Congress may cut federal funds flowing to colleges and universities that fail to combat antisemitism on campus, the chair of the House Committee on Education and the Workforce warned Sunday.
“We cannot tolerate taxpayer dollars going to institutions that allow for antisemitism and for calling for genocide of the Jews,” Rep. Virginia Foxx (R-NC), who chairs the panel that launched an investigation into the higher education institutions last week, told Fox News.
The congresswoman stressed that lawmakers aren’t prejudging the situation, telling the outlet the panel “will take the investigation where it leads us.”
Foxx announced a probe into antisemitism on college campuses broadly Thursday, in the wake of the committee’s tense hearing featuring testimony from the presidents of Harvard University, the Massachusetts Institute of Technology and the University of Pennsylvania.
The three presidents were evasive when asked about condemning student chants including calls “intifada,” which House GOP Chairwoman Elise Stefanik (R-NY) noted is akin to pushing for “the genocide of Jews.”
Facing blowback over her response, UPenn President Liz Magill resigned Saturday.
“This is not just confined to these campuses. We want to look at Columbia, Cornell, and many, many other institutions,” Foxx stressed.

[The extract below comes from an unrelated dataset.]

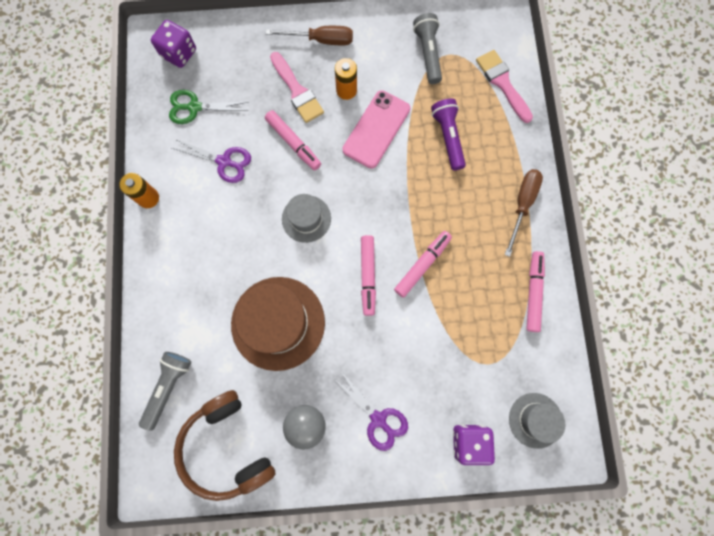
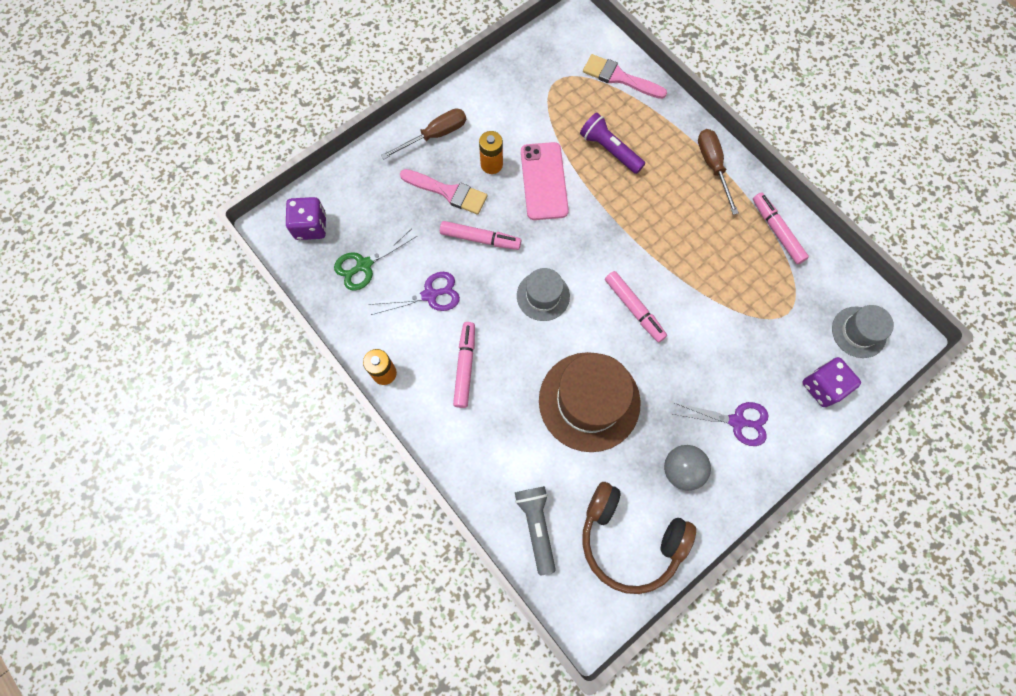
camera: 35 degrees left, 5 degrees down
(422, 265) = (671, 269): pink marker -> pink marker (465, 366)
(428, 54) = (538, 91): grey flashlight -> none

“It should be so easy. This country was founded on religious freedom,” she added. “It should not be difficult to condemn antisemitism and the calling for genocide of the Jews or any other people.”
Title VI of the 1964 Civil Rights Act bars discrimination on the basis of race, color or national origin in programs or activities receiving government money.
Instances of reported antisemitic activity on campuses skyrocketed following that bloody Oct. 7 surprise attack on Israel from Hamas.
Students, often espousing pro-Palestinian sentiments, have been caught trafficking in Hamas’ rhetoric against the Jews, including repeating phrases like “intifada” and “from the river to the sea.”
Prior to the congressional hearing last Tuesday, Republicans spotlighted the accounts of four Jewish students who emotionally recounted their harrowing experiences on campus.
“People are paying attention because we do have a moral rot,” Foxx said, adding that her panel has been looking to tackle post-secondary education reform broadly for a “long time.”
“I don’t call them elite institutions, I call them the most expensive institutions in the country,” she said. “They are not teaching morality they are not teaching higher order thinking.”
Still, “we don’t want to prejudge what we’re going to find in those investigations,” she added.